En todos los grupos humanos, llámense pueblos, ciudades, colegios, oficinas, comunidades religiosas, etc. cuando somos nuevos, al relacionarnos con los demás, poco a poco vamos aplicando y nos aplican un proceso que podría llamarse de conocimiento y desconocimiento a la vez.

AFIRMAR DE LO QUE NO SE TIENE SEGURIDAD

Por eso cuando después de cierto trato y amistad alguna persona nos cuenta algunos de sus problemas e intimidades y decimos: “Ya conozco a esta persona”, probablemente estamos afirmando algo de lo que no estamos seguros. ¿Por qué? Sencillamente porque siempre van existir en el ser de la persona otros aspectos y circunstancias que escapan de nuestro conocimiento. Cosas guardadas en el subconsciente que, aunque quisiéramos, tal vez nunca vamos a revelar. Y lo que se afirma de cada persona y de toda comunidad humana también puede afirmarse de la “comunidad”,  la “comunión y el trato” que tenemos los cristianos con la Iglesia y con Jesús, su fundador

LA ENCUESTA DE JESÚS

En el texto del Evangelio de hoy vemos parte de esa realidad. Ya Jesús había escogido, de entre muchos, a sus primeros discípulos. De ellos, por ser instruidos para una gran misión y por  vivir en su compañía, se podría afirmar que lo conocían mejor que el resto de los que lo buscaban ocasionalmente o por necesidad.

Un día, Jesús, como queriendo indagar sobre el conocimiento de su persona, les realiza una encuesta. Primero les pregunta “¿Quién dice la gente que es el Hijo del hombre?” (Mt 16,13). Es decir, ¿qué significaba su persona para los demás? Cuando los discípulos responden que algunos lo confundían con Juan Bautista, Elías, Jeremías y otros profetas; Jesús entiende que aunque es reconocido como enviado de Dios (cf.v.14), el conocimiento que tenían de su persona todavía era insuficiente, pues no había  traspasado  los  linderos  de  lo  puro  humano. No lo había reconocido como al Hijo de Dios, el Mesías esperado.

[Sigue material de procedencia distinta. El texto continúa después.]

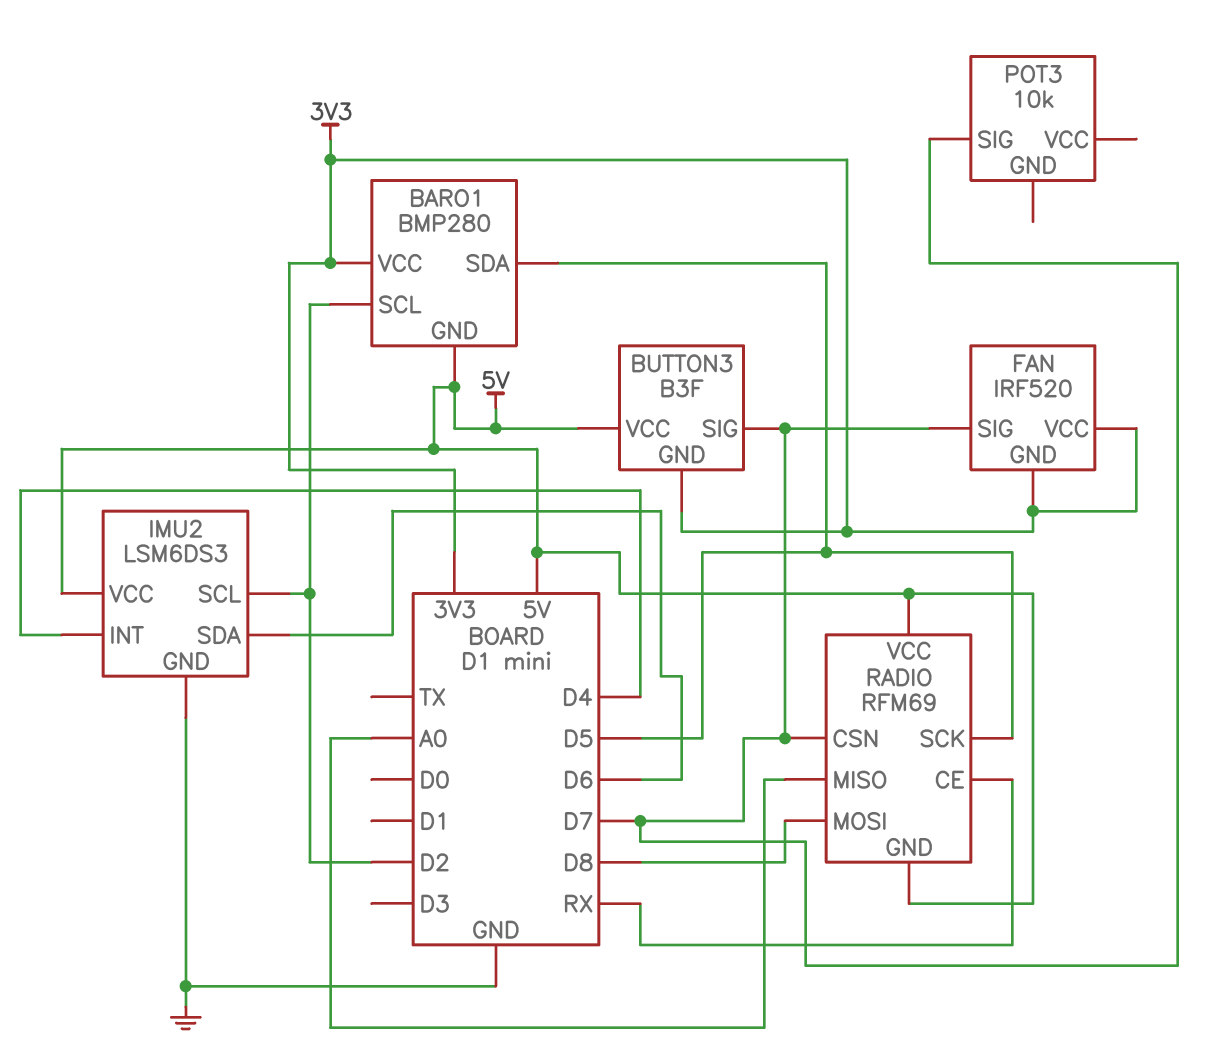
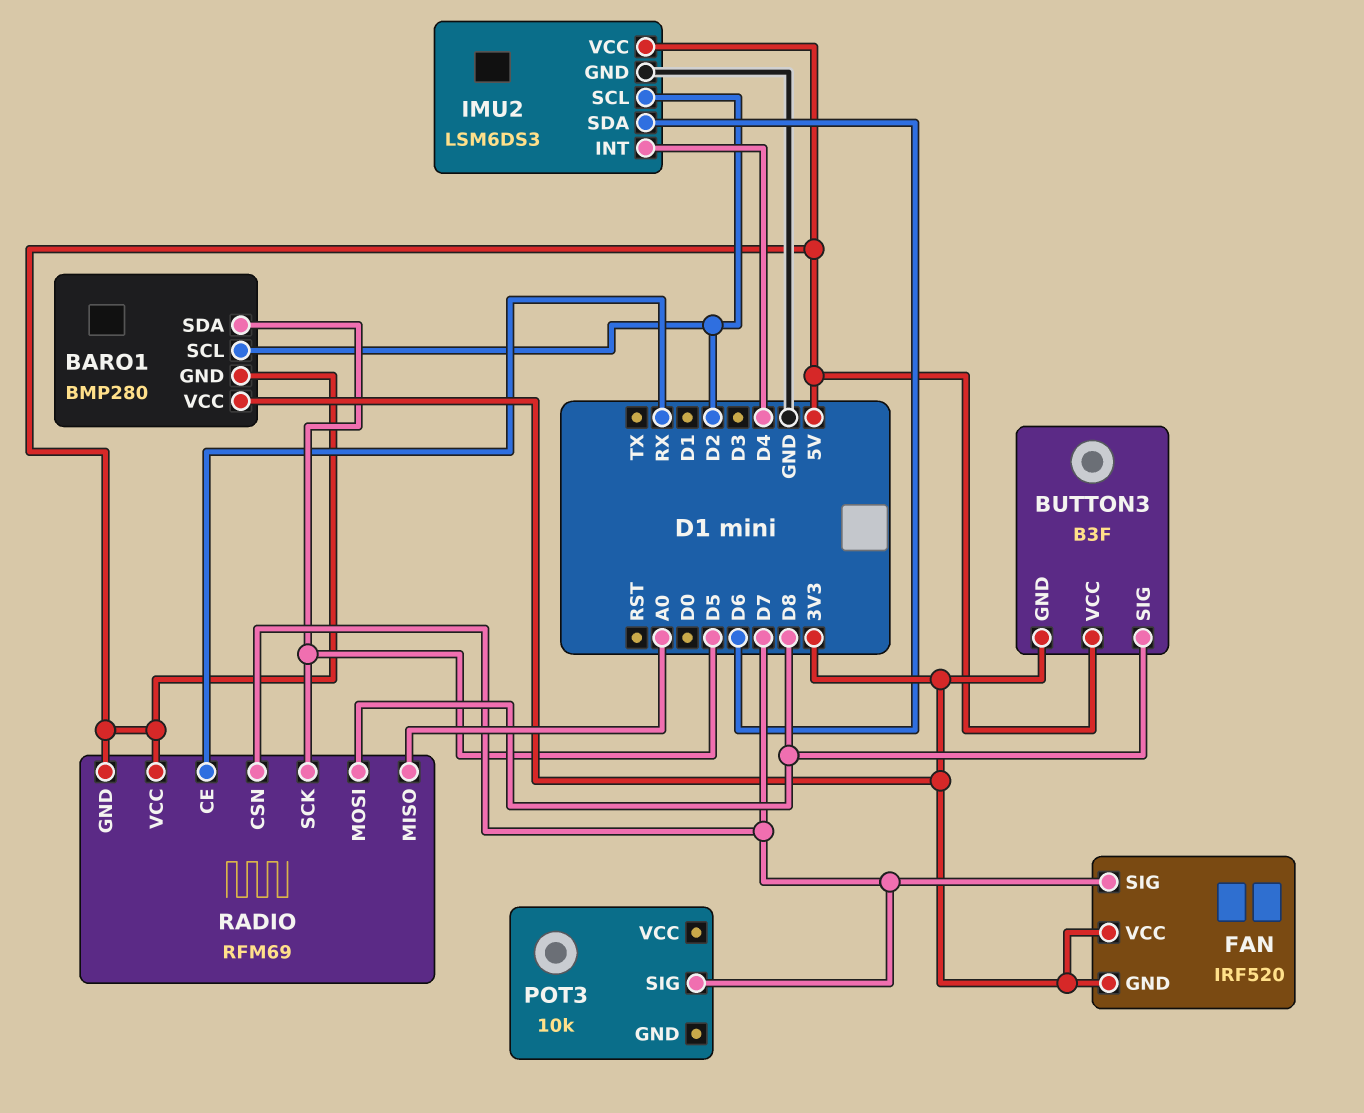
BUTTON3 pin SIG: D7 -> D8

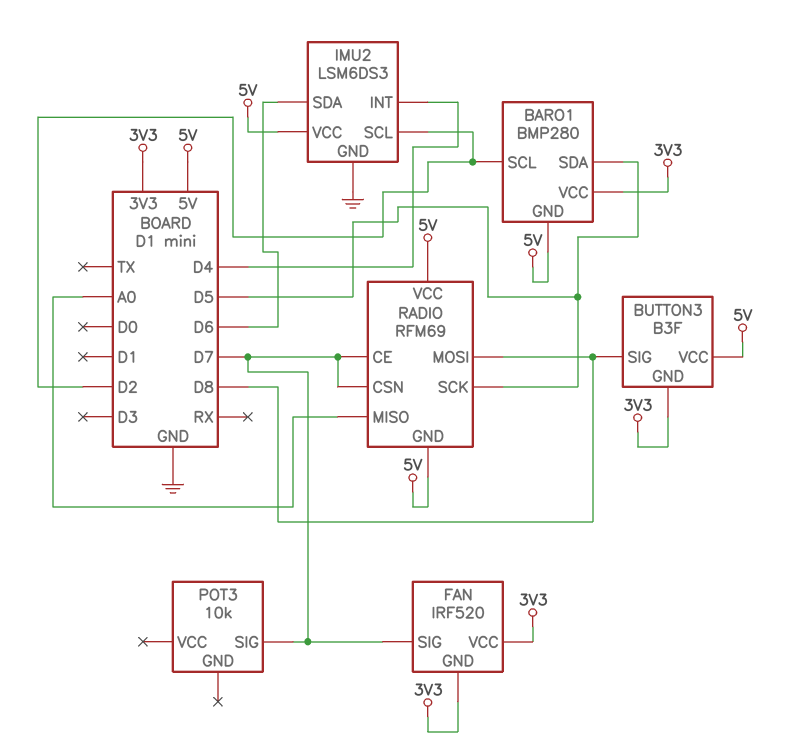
RADIO pin CE: RX -> D7

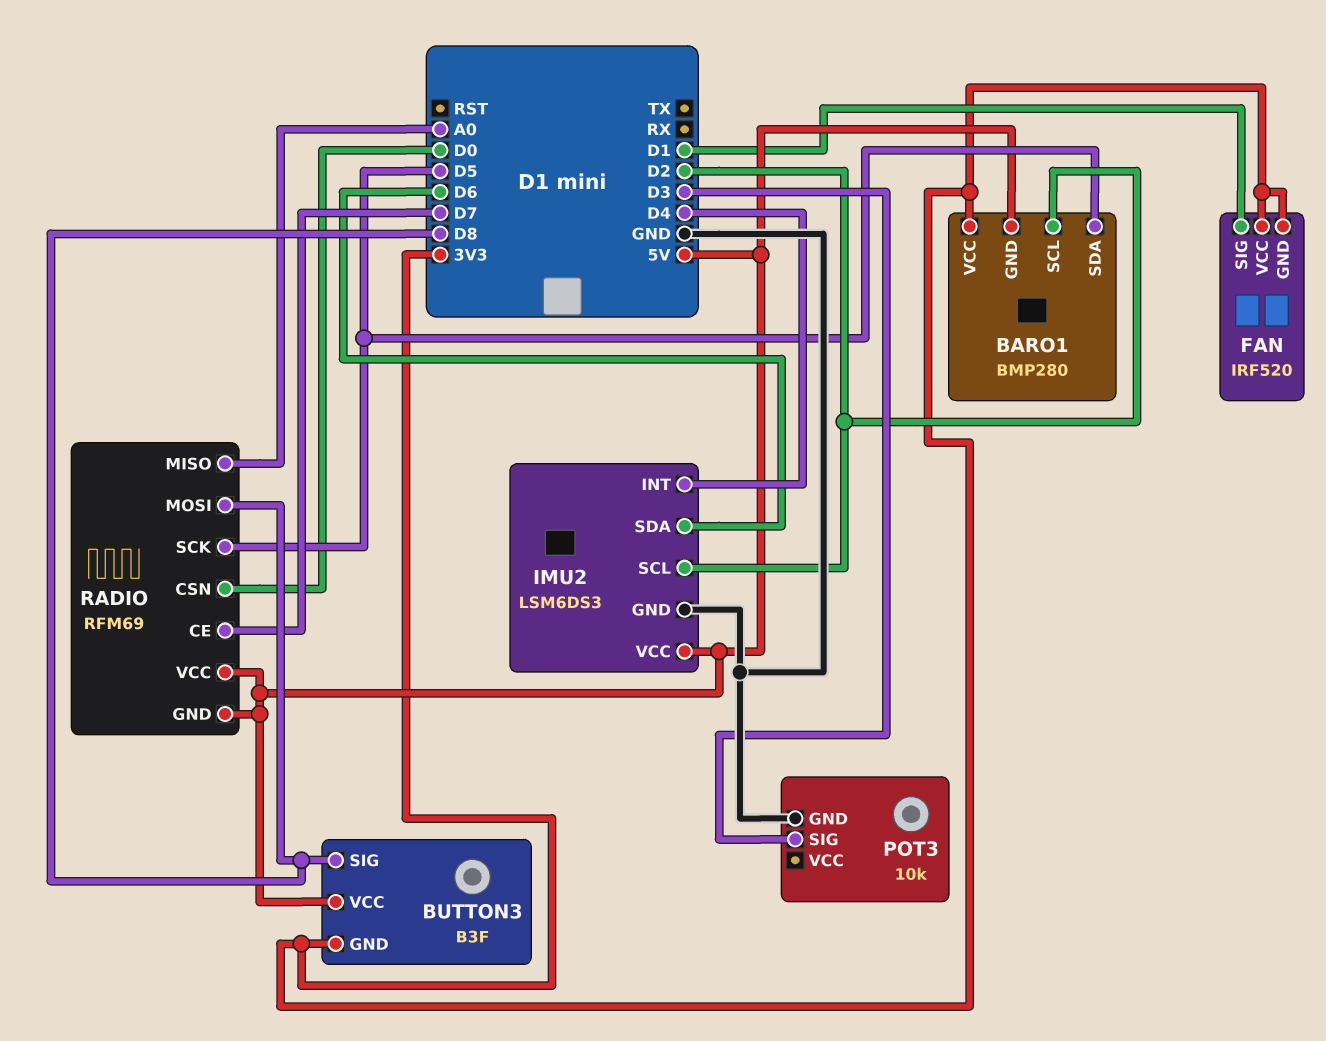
FAN pin SIG: D7 -> D1
POT3 pin GND: none -> GND
POT3 pin SIG: D7 -> D3
RADIO pin CSN: D7 -> D0

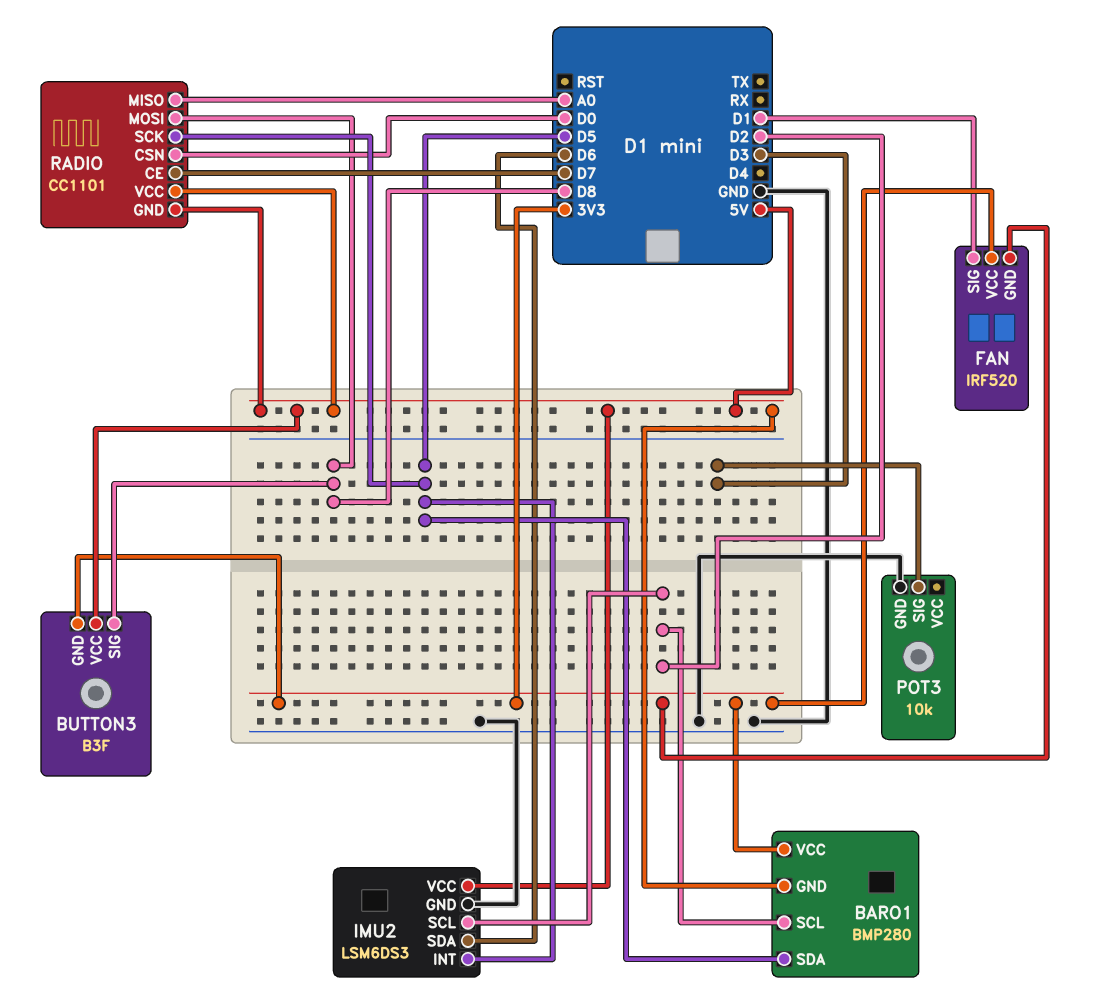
IMU2 pin INT: D4 -> D5
RADIO: RFM69 -> CC1101

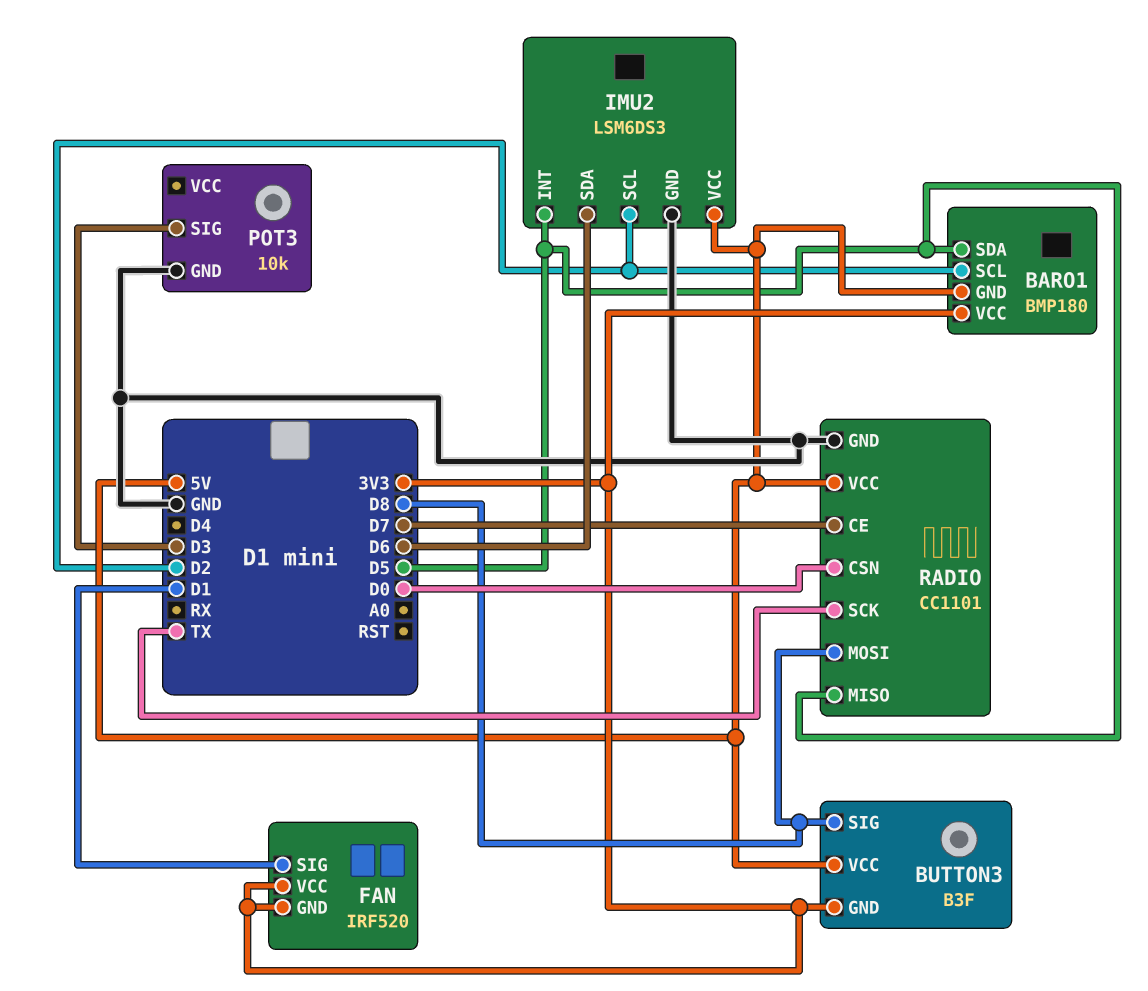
BARO1: BMP280 -> BMP180
RADIO pin GND: 5V -> GND
RADIO pin MISO: A0 -> D5
RADIO pin SCK: D5 -> TX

Y USTEDES, ¿QUIÉN DICEN QUE SOY YO?

Después, la segunda pregunta, dirigida a los que habían escuchado de cerca sus enseñanzas, fue más directa: “Y ustedes, ¿quién dicen que soy yo?” (v.15). Todos se quedaron callados y pensativos. Sólo Pedro, movido por una revelación de Dios-Padre, acertó en su respuesta: “Tú eres el Mesías, el Hijo de Dios vivo”. Entonces Jesús le reveló algo muy grande: “Tú eres Pedro y sobre esta piedra edificaré mi Iglesia, y el poder del infierno no la hará perecer. (cf. Mt 16, 16-18).

LOS PAPAS SUCESORES DE PEDRO

Y aunque este gran favorecido del Señor más adelante, durante la Pasión, había jurado y perjurado que no conocía a su Maestro, una triple afirmación de su amor al Señor, borró las tres veces que lo había negado; por eso, la promesa de Jesús se le cumplió: Después de la resurrección fue confirmado como el primer Papa. Por esa razón, después de más de dos mil años, los cristianos católicos seguimos creyendo y afirmando que los Papas son los sucesores de Pedro. También, que con estas palabras: “A ti te daré las llaves del Reino de los Cielos; lo que ates en la tierra quedará atado en el cielo; lo que desates en la tierra quedará desatado en el cielo” tienen la triple tarea de gobernar, santificar y enseñar. Esa tarea fue hecha extensiva a los otros apóstoles, cuando el día de la resurrección sopló sobre ellos el Espíritu Santo (cf. Jn 20, 20-23). Por eso, donde está el Papa, está Pedro y donde está Pedro, está Cristo y su Iglesia”.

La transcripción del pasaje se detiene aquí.